Coal will not disappear as a major source for electricity generation in the immediate future, but its market share in terms of U.S. utility-scale electricity generation has already been cut almost in half in recent years — from 50 percent in 2005 to 21.9 percent in 2021 per the latest EIA data — and will continue to decline. For railroads, the continued decline means billions more dollars in lost top-line revenue in the years ahead.

GOODS-RELATED SECTORS FACE ECONOMIC CHALLENGES

For decades, the U.S. economy has become increasingly services-oriented and less centered on manufacturing. Railroads, though, are primarily dependent on the “tangible” (goods-using or goods-producing) sectors of the economy, which are directly responsible for far more rail traffic than service-related sectors. The goods side of the economy has been severely impacted by the pandemic, supply chain challenges, record setting inflation, and other factors – all of which have contributed to a nearly 5% reduction in intermodal traffic in 2022 over 2021.

Goods-related sectors also are more likely to be exposed to trade disputes and challenging global competition. For example, U.S. agricultural exports, which comprise a large share of rail grain movements, must now overcome more competition from foreign producers for global sales. As a result, with increasing global competition, strong economic forces will continue to relentlessly pressure the sectors on which the railroad industry relies for a great deal of its traffic.
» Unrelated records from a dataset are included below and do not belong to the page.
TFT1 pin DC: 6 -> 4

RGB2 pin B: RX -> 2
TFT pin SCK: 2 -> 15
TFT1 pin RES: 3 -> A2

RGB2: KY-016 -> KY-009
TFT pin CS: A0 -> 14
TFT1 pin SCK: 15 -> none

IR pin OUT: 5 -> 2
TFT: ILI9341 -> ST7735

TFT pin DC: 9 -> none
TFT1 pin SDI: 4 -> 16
Advancements in Trucking Threaten Railroads

Railroads are currently at a competitive disadvantage because they fully fund their infrastructure, while taxpayers subsidize the trucking industry with support for the nation’s roads and highways. Large trucks underpay their federal cost responsibility by around 27 cents per gallon of fuel and therefore offer artificially deflated costs.

Freight railroads, on the other hand, are almost entirely privately funded and, to that end, invest much of their revenue back into their networks to the benefit of customers and taxpayers alike. Since 1980, railroads have invested nearly $760 billion of their own funds – or more than 39 cents out of each revenue dollar between 1980 and 2021 – in their operations to create the best freight rail network in the world, and they are continuing to innovate for an even safer and more efficient future. More than $250 billion of this investment has come in the last ten years alone.
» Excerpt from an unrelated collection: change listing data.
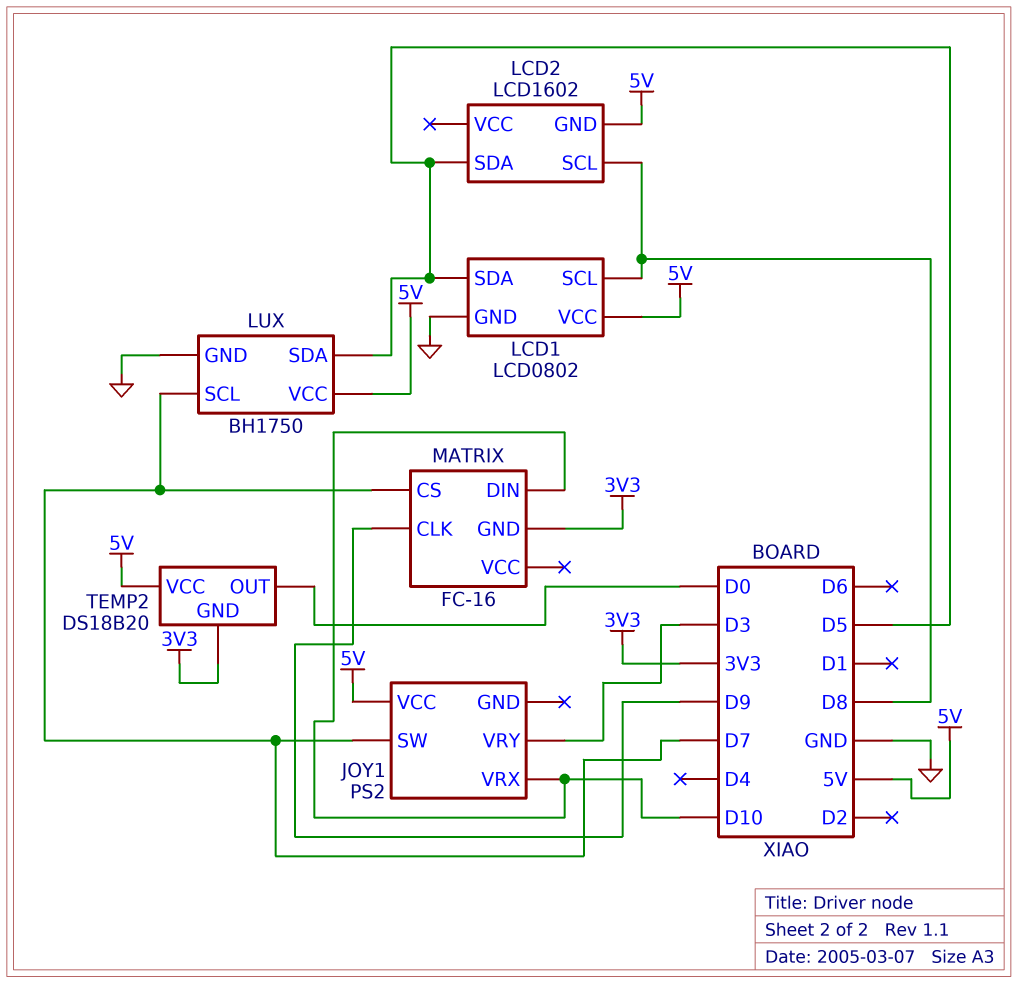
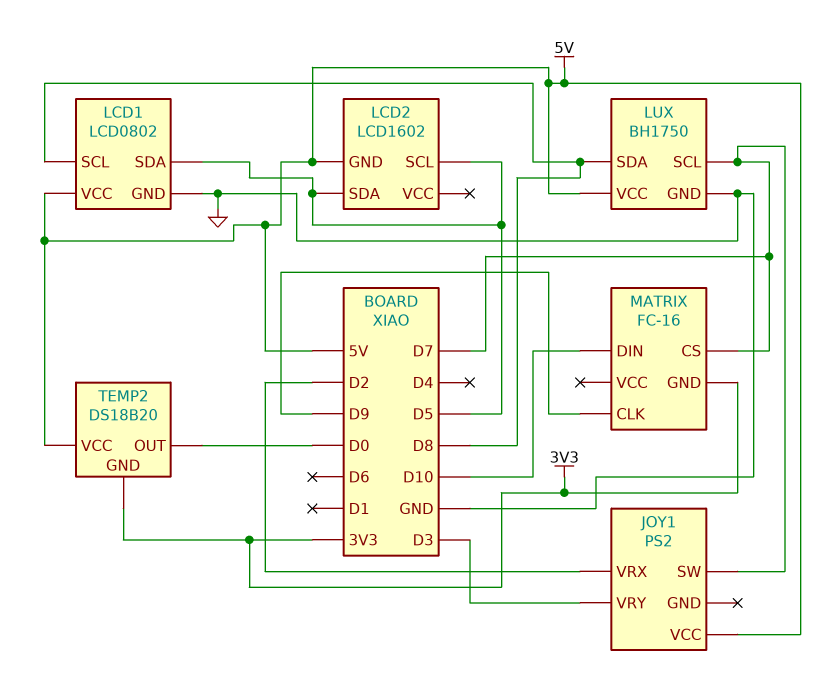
JOY1 pin VRX: D10 -> D2
LCD2 pin SCL: D8 -> D5
LUX pin SDA: D5 -> D8

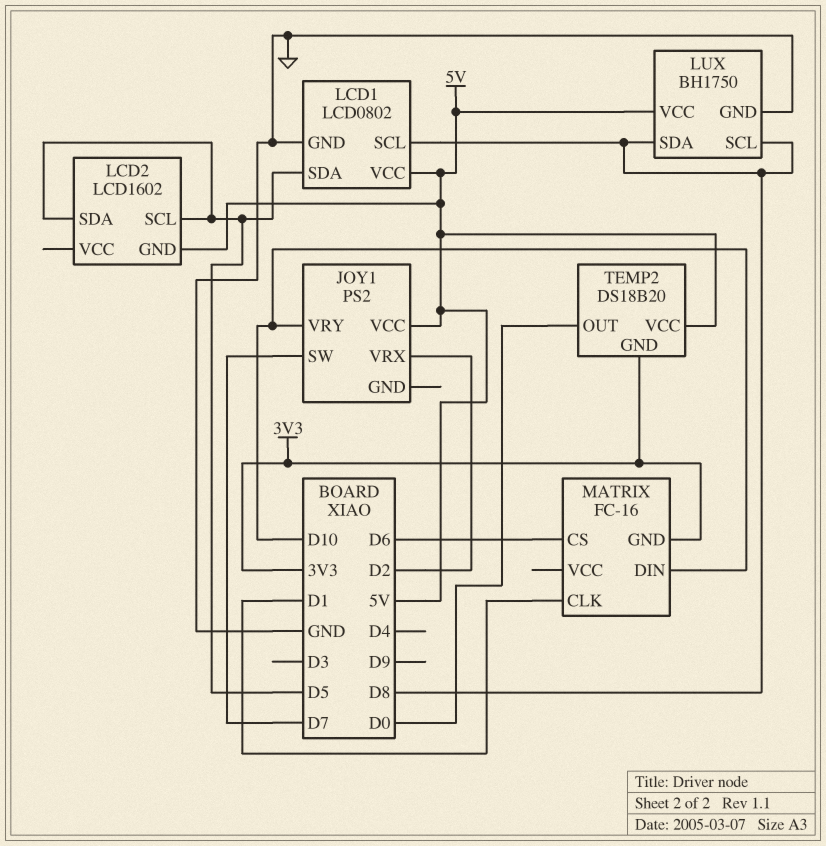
JOY1 pin VRY: D3 -> D10
LUX pin SCL: D7 -> D8
MATRIX pin CLK: D9 -> D1
MATRIX pin CS: D7 -> D6

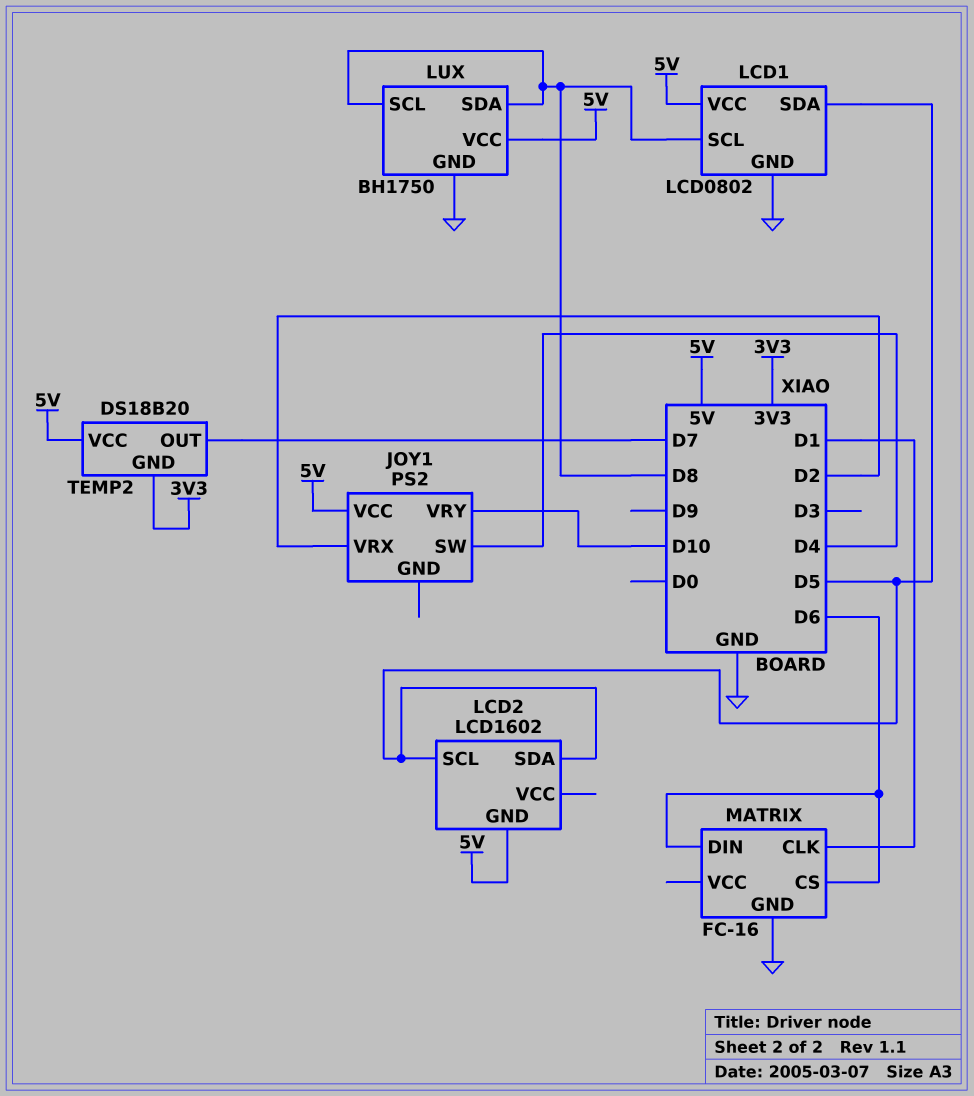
JOY1 pin SW: D7 -> D4
MATRIX pin DIN: D10 -> D6
MATRIX pin GND: 3V3 -> GND
TEMP2 pin OUT: D0 -> D7

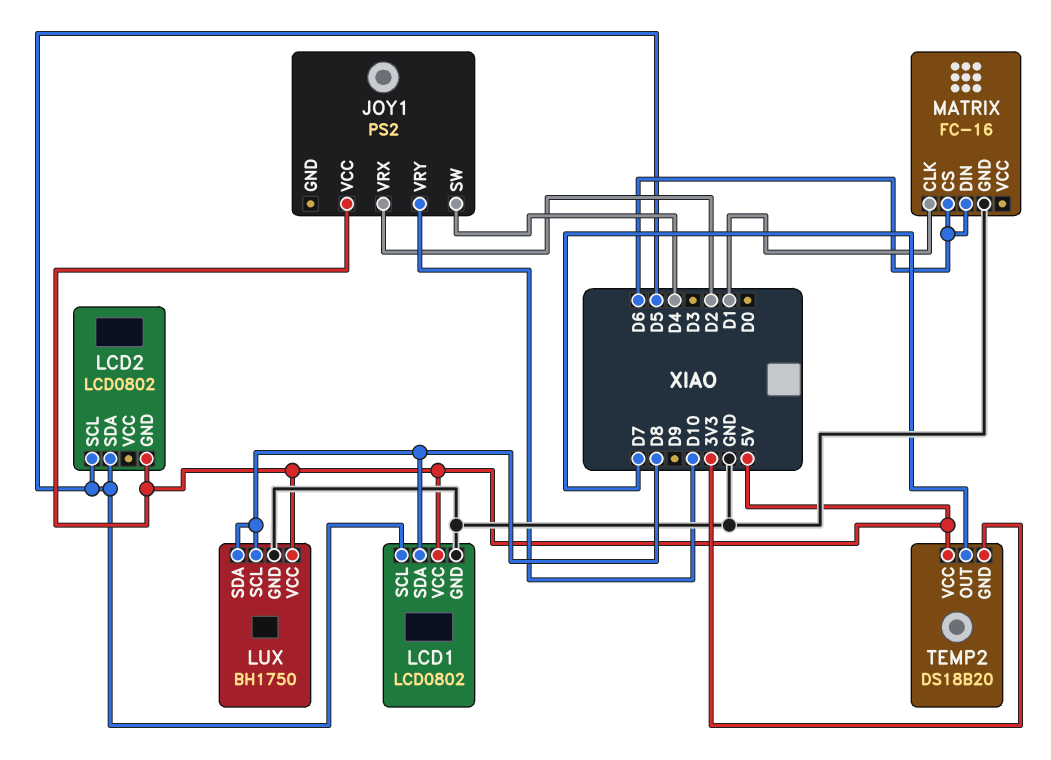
LCD1 pin SCL: D8 -> D5
LCD1 pin SDA: D5 -> D8
LCD2: LCD1602 -> LCD0802

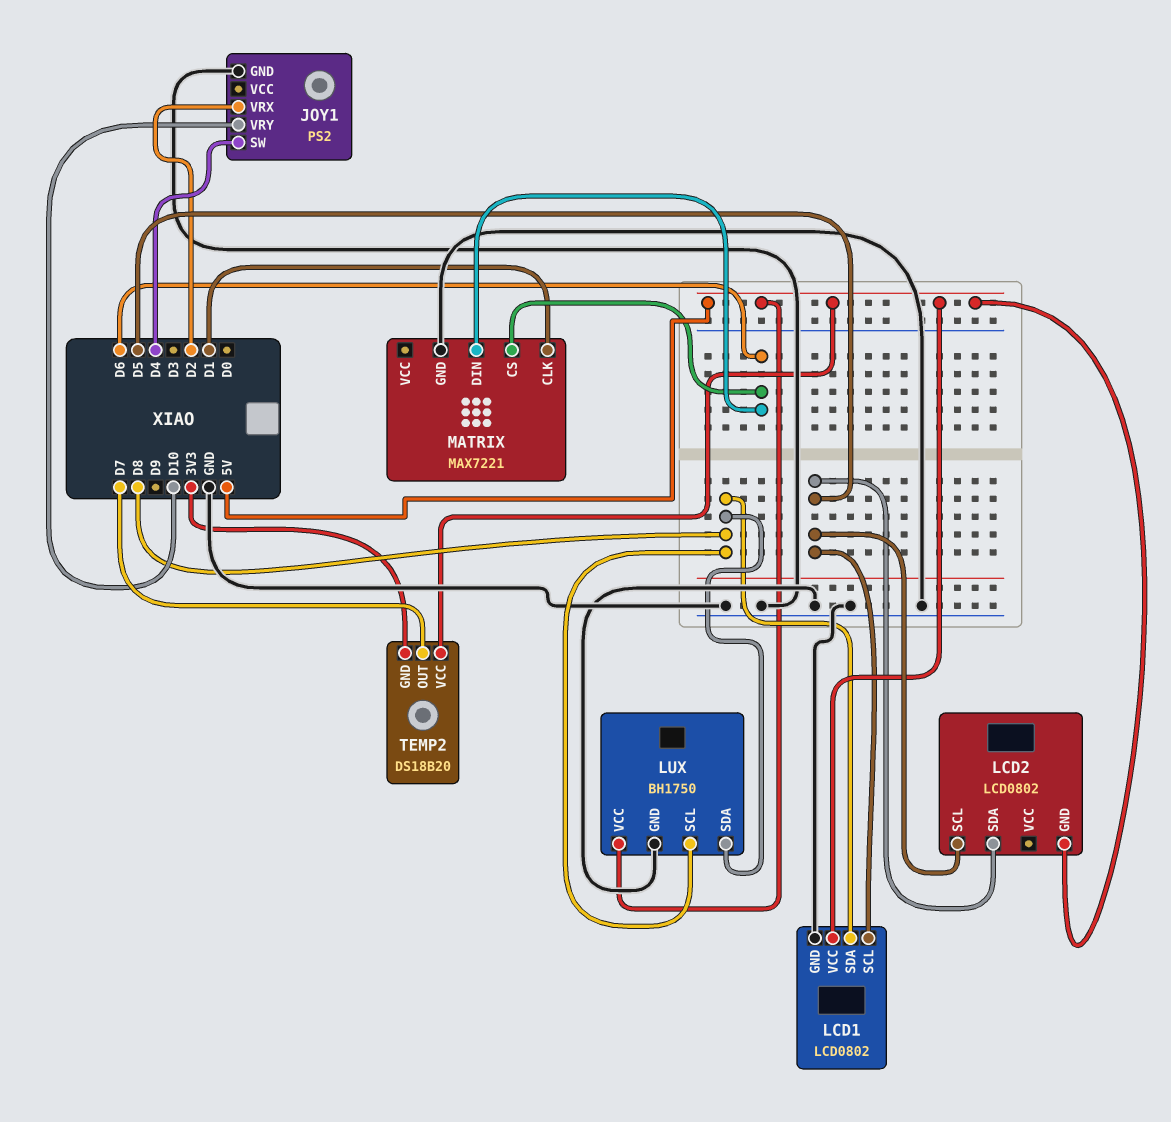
JOY1 pin GND: none -> GND
JOY1 pin VCC: 5V -> none
MATRIX: FC-16 -> MAX7221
Although railroads on average have been able to maintain a cost advantage over trucks for many long-distance movements even in the face of these massive investment levels and extensive taxpayer subsidies of the trucking industry – approximately $275 billion since 2008 alone —  technological advancements related to autonomous truck operations (including platooning), electrification and other areas could dramatically lower motor carrier labor and fuel costs, which together comprise well over half of total costs for a typical long-distance truck. This will make trucks even tougher competitors in many markets than they already are and could especially impact intermodal, a market segment railroads are counting on for growth to counteract declines in coal.

Threats of Increasing Regulation

Increasingly, railroads face threats of new or re-imposed regulatory burdens that could imperil the industry’s ability to compete effectively and fairly. These threats come in the form of demands from some rail customers and their supporters in Congress and elsewhere for the Surface Transportation Board to make major changes in the scope and intensity of railroad rate and service regulation ranging from forced switching rules to Final Offer Rate Review. Many of these changes would, in one way or another, force the railroads to lower rates to certain customers at the expense of others, ultimately hindering commerce and increasing the cost of consumer goods.

Market indicators are not driving the push for re-regulatory action.  Rather, it is an effort by some stakeholders to gain a competitive advantage through rates lower than the transportation market naturally supports. If successful, proposed regulatory changes would harm the U.S. economy and make it much more difficult for railroads to make the investments needed to maintain and upgrade their networks and to provide the safe, efficient and reliable service their customers need to prosper.